# Engineers Australia Rejection



## ukindian (Nov 13, 2017)

Hello Friends,

I have got a rejection from Engineers Australia with below message today. Can someone please let me know what needs to be done next. All the 3 CDRs are written by me and have not copied from internet. It will be very helpful if anyone has got this message earlier and what steps has to be done next here.

Message :
We have identified that one or more of your career episodes have been copied — either from internet sources, publications or career episodes submitted to Engineers Australia. This means that your CDR declaration that the Report is 'all your own work' is not correct; and thus does not demonstrate a commitment to ethical conduct and professional accountability. Please explain the copied context in writing and attached to your next submission.Please note that consequently, your application can be rejected and a 12-month can be imposed if presented writing contains material which was not produced by you.

Regards,


----------



## engineer874 (Aug 27, 2017)

ukindian said:


> Hello Friends,
> 
> I have got a rejection from Engineers Australia with below message today. Can someone please let me know what needs to be done next. All the 3 CDRs are written by me and have not copied from internet. It will be very helpful if anyone has got this message earlier and what steps has to be done next here.
> 
> ...


Hi,

You didn't copy anything? Did you check your CDRs on turnitin or any other plagiarism check? You may check all.your work on any plagiarism software first to get the idea what content you copied or matching then you can write a good explaination and submit new career episodes totally.

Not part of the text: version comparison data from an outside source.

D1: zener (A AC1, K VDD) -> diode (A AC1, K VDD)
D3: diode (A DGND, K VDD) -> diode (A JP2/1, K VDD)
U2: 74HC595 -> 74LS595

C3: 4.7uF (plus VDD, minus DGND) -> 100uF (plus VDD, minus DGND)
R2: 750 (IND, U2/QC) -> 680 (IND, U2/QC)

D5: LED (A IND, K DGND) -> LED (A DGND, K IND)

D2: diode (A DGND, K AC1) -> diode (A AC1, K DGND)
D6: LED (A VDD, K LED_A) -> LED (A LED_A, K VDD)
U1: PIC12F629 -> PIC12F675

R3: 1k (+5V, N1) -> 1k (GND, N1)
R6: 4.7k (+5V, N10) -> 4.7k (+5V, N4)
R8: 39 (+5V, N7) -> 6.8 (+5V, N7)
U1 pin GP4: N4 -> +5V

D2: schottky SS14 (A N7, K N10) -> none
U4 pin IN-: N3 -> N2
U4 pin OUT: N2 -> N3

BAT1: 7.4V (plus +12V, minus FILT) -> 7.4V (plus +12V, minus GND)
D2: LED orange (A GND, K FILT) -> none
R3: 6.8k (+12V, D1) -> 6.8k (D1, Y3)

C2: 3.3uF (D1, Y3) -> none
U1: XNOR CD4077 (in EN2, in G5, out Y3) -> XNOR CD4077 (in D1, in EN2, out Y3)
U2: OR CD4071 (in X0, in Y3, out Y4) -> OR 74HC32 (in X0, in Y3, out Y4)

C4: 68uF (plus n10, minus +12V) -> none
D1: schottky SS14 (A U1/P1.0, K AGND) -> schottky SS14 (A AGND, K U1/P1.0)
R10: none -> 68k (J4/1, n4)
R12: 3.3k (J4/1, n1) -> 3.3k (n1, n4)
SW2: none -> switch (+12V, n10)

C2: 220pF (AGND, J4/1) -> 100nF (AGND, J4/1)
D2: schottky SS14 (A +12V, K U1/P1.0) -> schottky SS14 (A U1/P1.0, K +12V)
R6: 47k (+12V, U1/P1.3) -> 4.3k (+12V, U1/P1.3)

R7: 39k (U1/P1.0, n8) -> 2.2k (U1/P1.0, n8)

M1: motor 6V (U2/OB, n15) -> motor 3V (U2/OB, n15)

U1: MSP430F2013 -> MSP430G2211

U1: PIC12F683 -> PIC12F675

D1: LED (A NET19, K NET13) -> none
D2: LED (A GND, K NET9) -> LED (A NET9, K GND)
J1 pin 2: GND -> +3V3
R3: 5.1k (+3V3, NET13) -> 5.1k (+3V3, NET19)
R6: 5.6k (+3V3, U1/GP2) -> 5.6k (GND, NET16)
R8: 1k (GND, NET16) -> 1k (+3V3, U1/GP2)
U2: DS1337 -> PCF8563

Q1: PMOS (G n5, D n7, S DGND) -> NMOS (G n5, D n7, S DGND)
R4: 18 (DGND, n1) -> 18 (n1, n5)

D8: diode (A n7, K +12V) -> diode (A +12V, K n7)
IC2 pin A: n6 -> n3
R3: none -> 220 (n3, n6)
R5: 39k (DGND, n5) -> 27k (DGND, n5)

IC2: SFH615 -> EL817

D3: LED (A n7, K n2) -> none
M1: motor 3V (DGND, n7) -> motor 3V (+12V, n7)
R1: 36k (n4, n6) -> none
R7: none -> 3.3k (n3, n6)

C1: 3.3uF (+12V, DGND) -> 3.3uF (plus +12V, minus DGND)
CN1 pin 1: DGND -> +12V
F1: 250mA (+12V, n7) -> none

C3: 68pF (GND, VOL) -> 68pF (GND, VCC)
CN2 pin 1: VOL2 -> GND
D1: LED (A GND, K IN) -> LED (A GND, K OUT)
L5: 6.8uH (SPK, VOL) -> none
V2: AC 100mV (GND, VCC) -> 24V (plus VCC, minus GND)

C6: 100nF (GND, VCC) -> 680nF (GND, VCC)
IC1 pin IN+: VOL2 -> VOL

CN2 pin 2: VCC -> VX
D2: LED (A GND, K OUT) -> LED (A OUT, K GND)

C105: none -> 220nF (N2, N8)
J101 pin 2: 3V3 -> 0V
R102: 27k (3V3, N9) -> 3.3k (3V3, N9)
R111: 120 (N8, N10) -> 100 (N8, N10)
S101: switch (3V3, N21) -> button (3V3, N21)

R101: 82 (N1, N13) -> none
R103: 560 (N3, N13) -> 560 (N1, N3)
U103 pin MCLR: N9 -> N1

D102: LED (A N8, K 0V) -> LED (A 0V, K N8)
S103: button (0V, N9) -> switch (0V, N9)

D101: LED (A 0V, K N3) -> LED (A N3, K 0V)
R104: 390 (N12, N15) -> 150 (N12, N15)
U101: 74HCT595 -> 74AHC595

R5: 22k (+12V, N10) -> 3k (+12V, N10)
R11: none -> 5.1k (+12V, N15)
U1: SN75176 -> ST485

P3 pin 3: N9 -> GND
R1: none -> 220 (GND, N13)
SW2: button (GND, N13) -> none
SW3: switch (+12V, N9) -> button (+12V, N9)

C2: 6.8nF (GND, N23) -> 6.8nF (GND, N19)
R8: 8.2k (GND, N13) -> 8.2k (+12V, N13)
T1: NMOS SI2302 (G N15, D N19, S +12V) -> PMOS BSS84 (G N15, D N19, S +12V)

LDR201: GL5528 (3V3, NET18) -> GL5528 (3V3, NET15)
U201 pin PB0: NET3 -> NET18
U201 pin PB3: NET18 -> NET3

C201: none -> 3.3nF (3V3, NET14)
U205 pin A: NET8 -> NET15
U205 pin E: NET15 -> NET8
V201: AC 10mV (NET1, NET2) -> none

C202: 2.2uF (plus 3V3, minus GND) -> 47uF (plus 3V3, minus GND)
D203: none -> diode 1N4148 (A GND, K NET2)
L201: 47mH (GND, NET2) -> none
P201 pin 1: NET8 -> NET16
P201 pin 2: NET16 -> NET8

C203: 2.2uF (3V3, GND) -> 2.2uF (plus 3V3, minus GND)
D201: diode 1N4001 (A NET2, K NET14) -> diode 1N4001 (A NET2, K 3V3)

Sent from my KIW-L21 using Tapatalk


----------



## ukindian (Nov 13, 2017)

Thanks for your reply. I have not copied any information here. I am currently doing my PHD from last 5 years and all the details which I have added in the CDRs is my hard work of 5 years. Its very disheartening when your hard work of 5 years gets this kind of comment. One of the papers is published in internet under my name. Do you advise to change all the 3 CDRs and resubmit it again ?

Regards,


----------



## Ptera (May 27, 2016)

Hi mate,
Please contact "CDR sample" company. They can give you some important information and help with CDR. Just ask them what to do in this case. They work very professional..


----------



## engineer874 (Aug 27, 2017)

ukindian said:


> Thanks for your reply. I have not copied any information here. I am currently doing my PHD from last 5 years and all the details which I have added in the CDRs is my hard work of 5 years. Its very disheartening when your hard work of 5 years gets this kind of comment. One of the papers is published in internet under my name. Do you advise to change all the 3 CDRs and resubmit it again ?
> 
> Regards,


And you used material or topic in your CDRs from that paper which was published on net under your name? In that case you can give them evidence about that in your explanation. Try to talk to any good mara agent or professional people as mentioned in the below comments. 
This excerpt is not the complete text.